NABL's new president did not set out to be a bond lawyer. After graduating from the University of North Carolina with an economics degree, Robertson graduated magna cum laude from Harvard Law School and began a career in corporate bankruptcy law after joining Robinson Bradshaw in 1989.

"I know I had no idea, no thought of being a bond lawyer at all," he said. "We had real need for additional help in the bankruptcy area when I showed up in the fall of '89, and I had done some projects in that area in the summers here and so sort of got volunteered into that practice. For four years it was really all I could do."

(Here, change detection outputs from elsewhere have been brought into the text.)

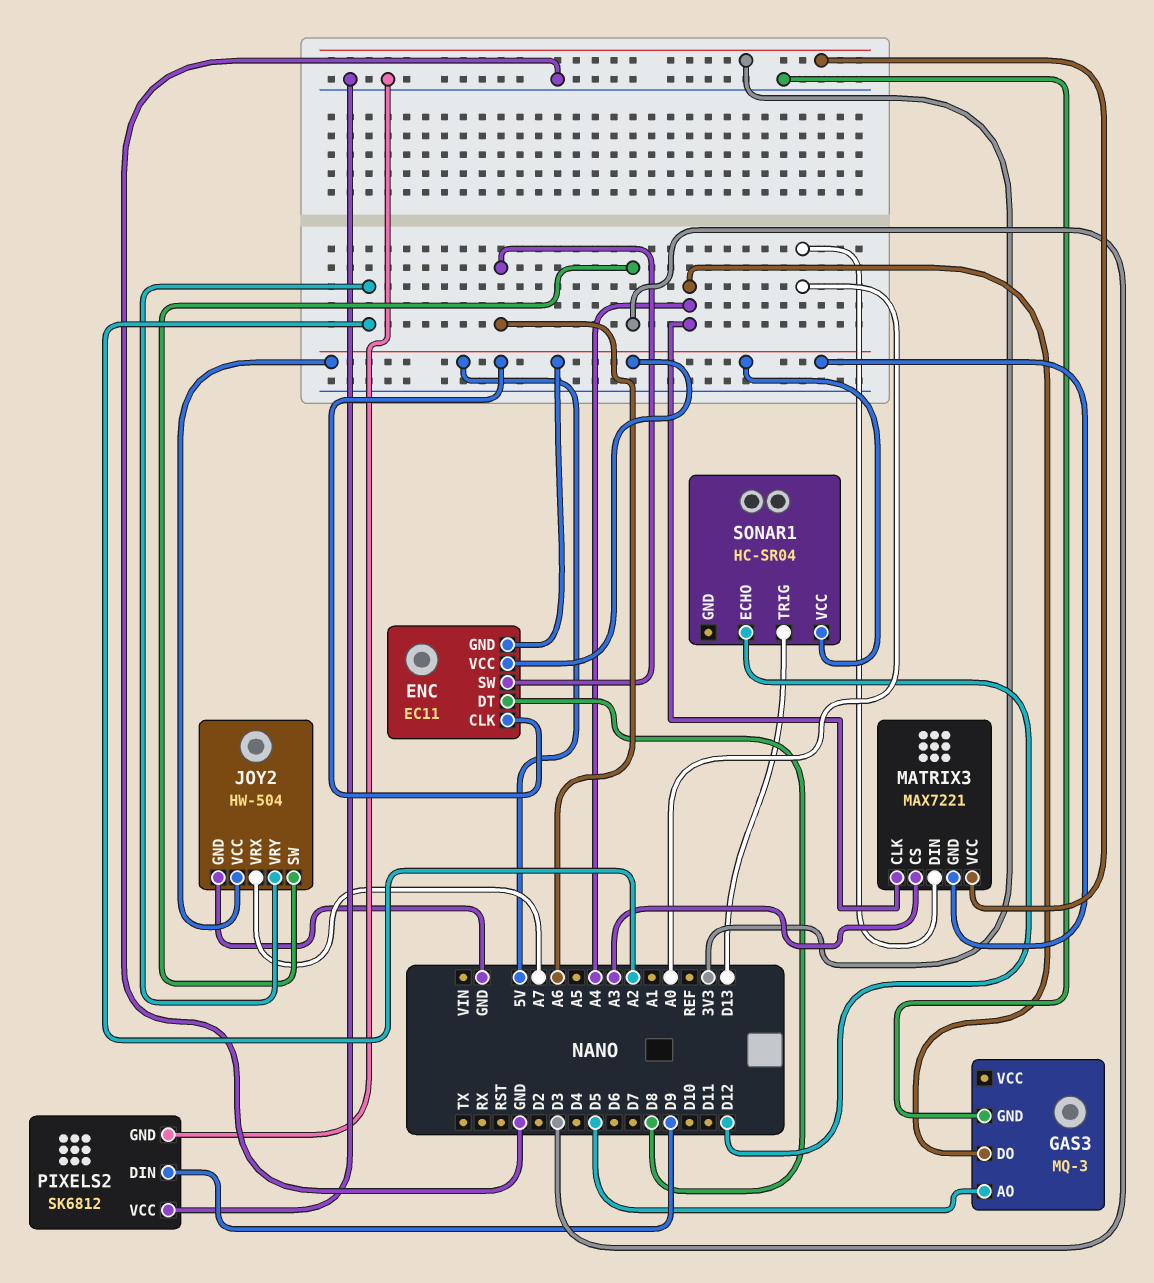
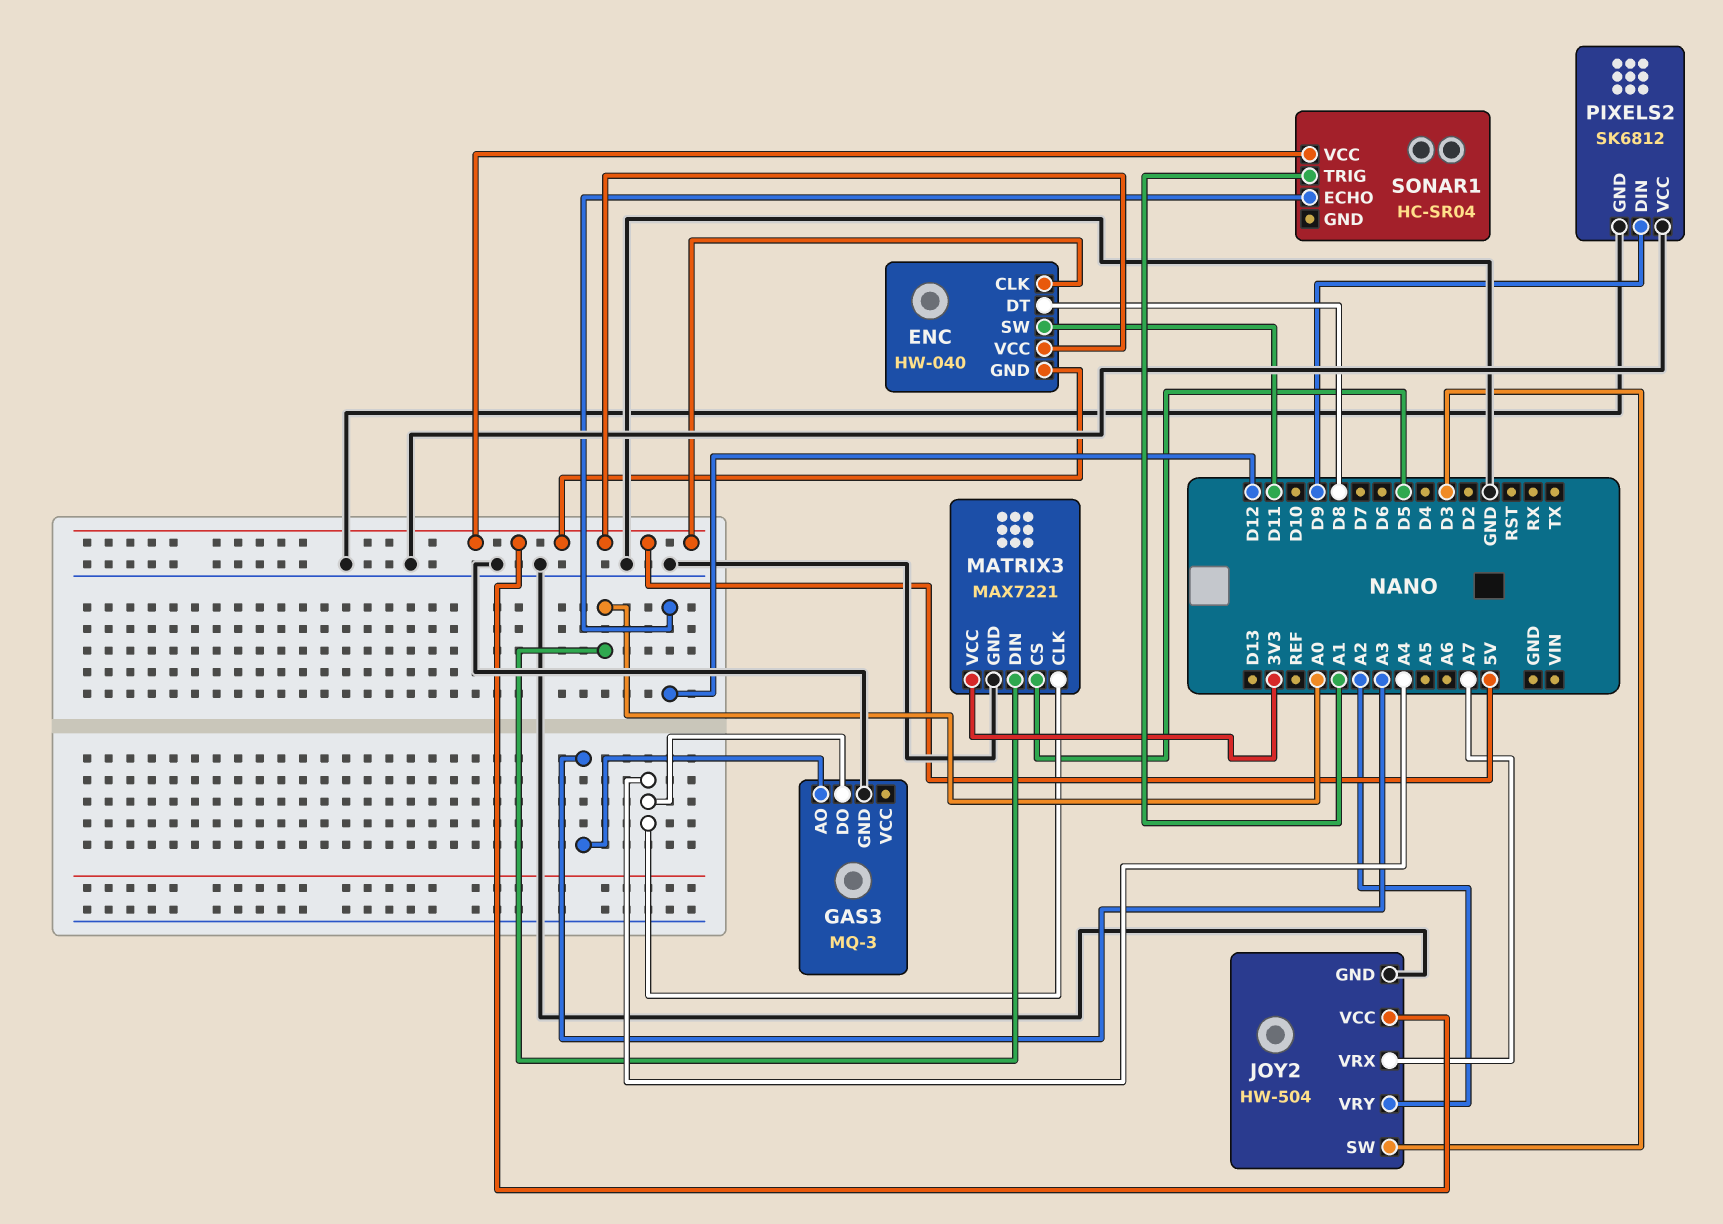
ENC: EC11 -> HW-040
ENC pin SW: A6 -> D11
GAS3 pin AO: D5 -> A3
MATRIX3 pin CS: A3 -> D5
MATRIX3 pin GND: 5V -> GND
SONAR1 pin TRIG: D13 -> A1

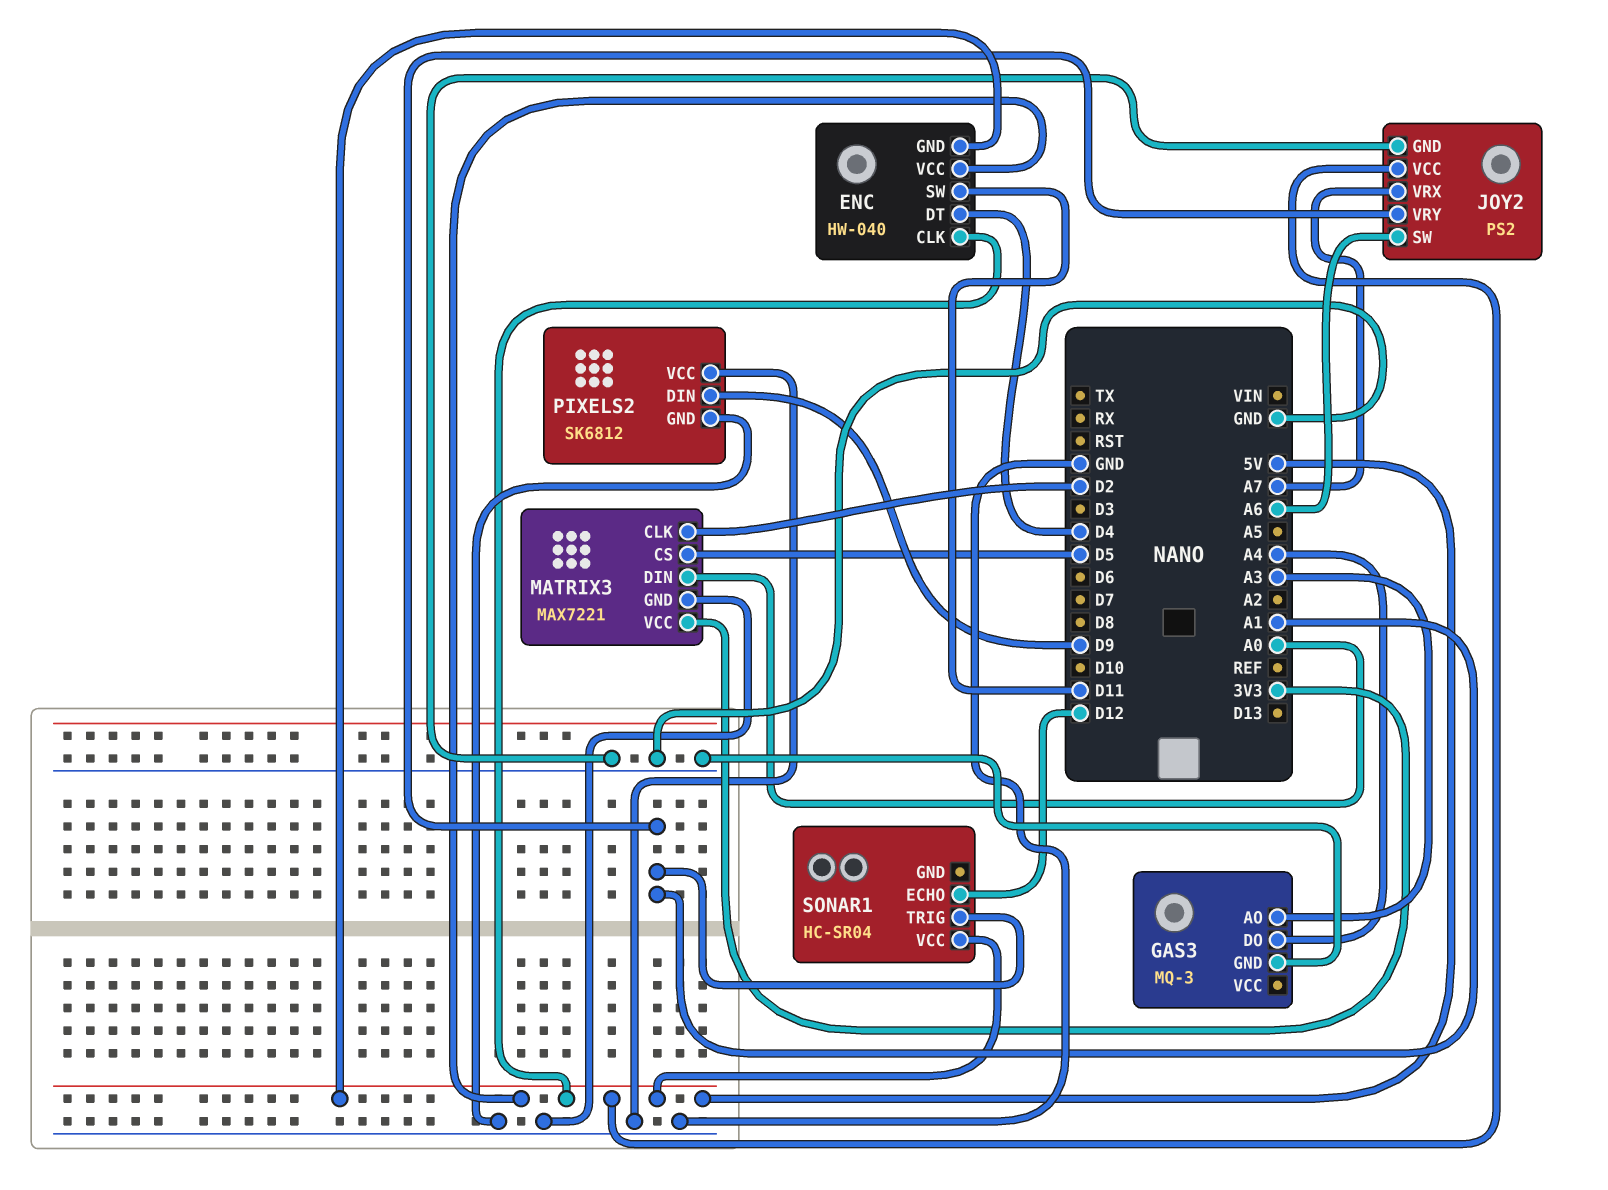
ENC pin DT: D8 -> D4
JOY2: HW-504 -> PS2
JOY2 pin SW: D3 -> A6
JOY2 pin VRY: A2 -> A1
MATRIX3 pin CLK: A4 -> D2

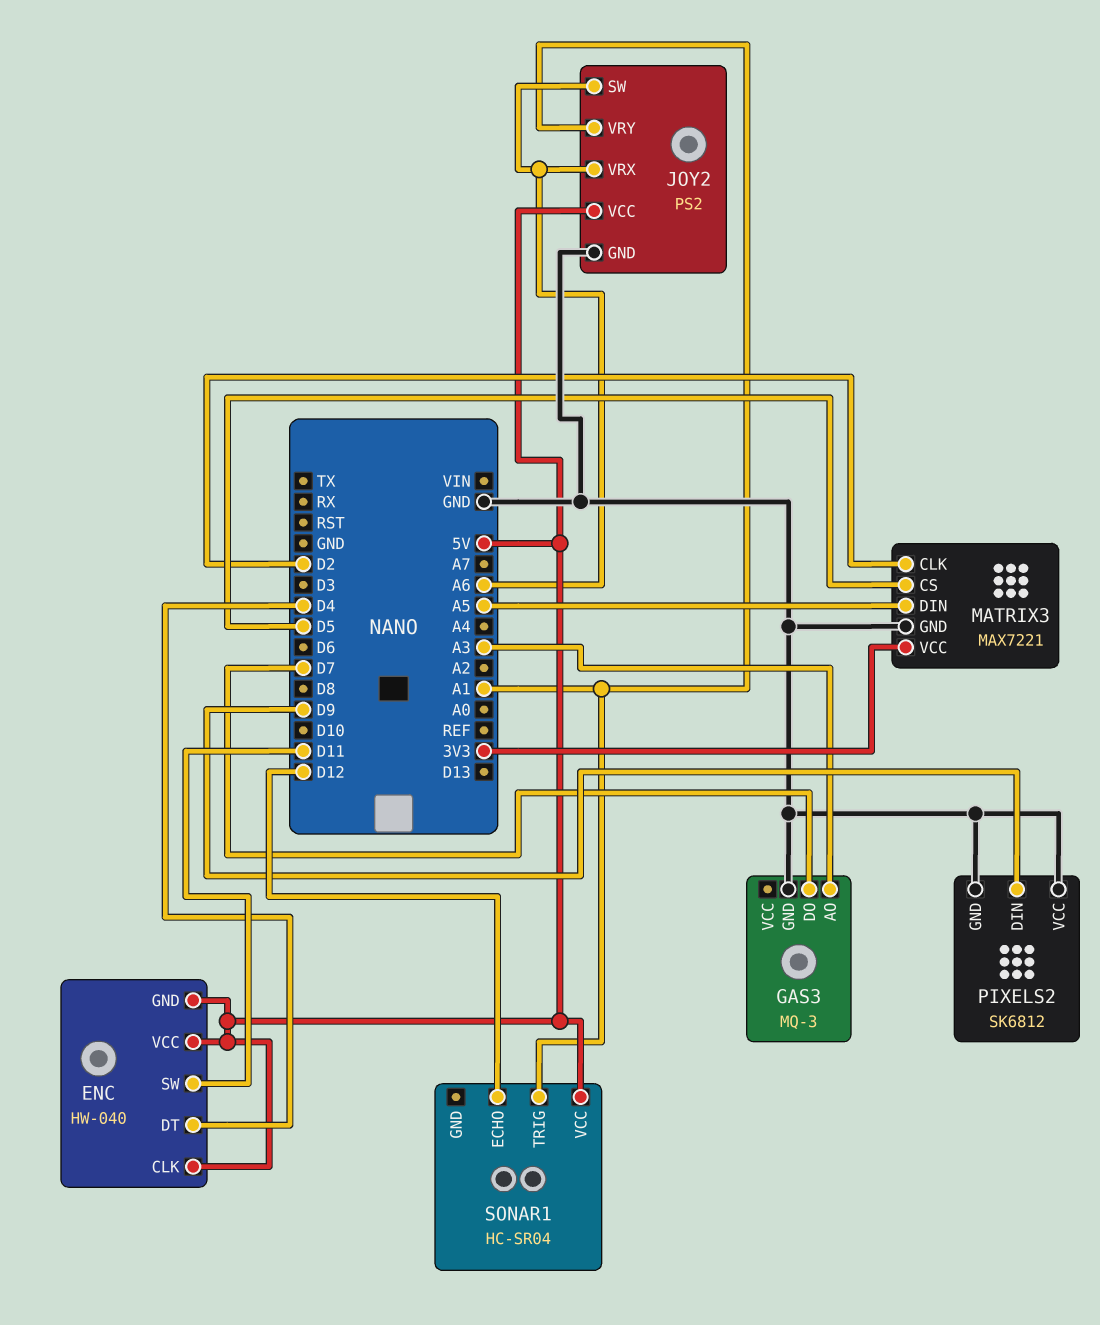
GAS3 pin DO: A4 -> D7
JOY2 pin VRX: A7 -> A6
MATRIX3 pin DIN: A0 -> A5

Robertson represented both debtors and creditors, and shifted into leveraged lending work, representing banks providing loans to non-investment grade companies. He said that work was a natural fit for a bankruptcy attorney, but it was not long before another necessity at the firm pulled him into municipal finance.

"One of our partners here in the summer of '94, said 'Gosh, we need a lending person to help us representing banks who provide letters of credit for variable rate demand bonds in the muni market.' So I started to shift over to do that as a lending lawyer and then it quickly morphed into being underwriters' counsel, then bond counsel," he said.

Muni bond work is a "happier set of circumstances" than bankruptcy, Robertson said.

"Obviously in the litigation context and the bankruptcy context, your interactions with your fellow lawyers are much more guarded. You know, you have to be very careful about anything you say, anything you might reveal," he said. "When you work on transactions, you still have to keep your client's confidences and you are negotiating points, but often you're trying to get to a common goal. And there's just much more of a sense of camaraderie there."

Robertson added that he finds bond work rewarding because the impact it makes on a community can be very real.

"Working on public facilities, public projects, with governmental units and with charitable organizations, it has sort of an appeal to it."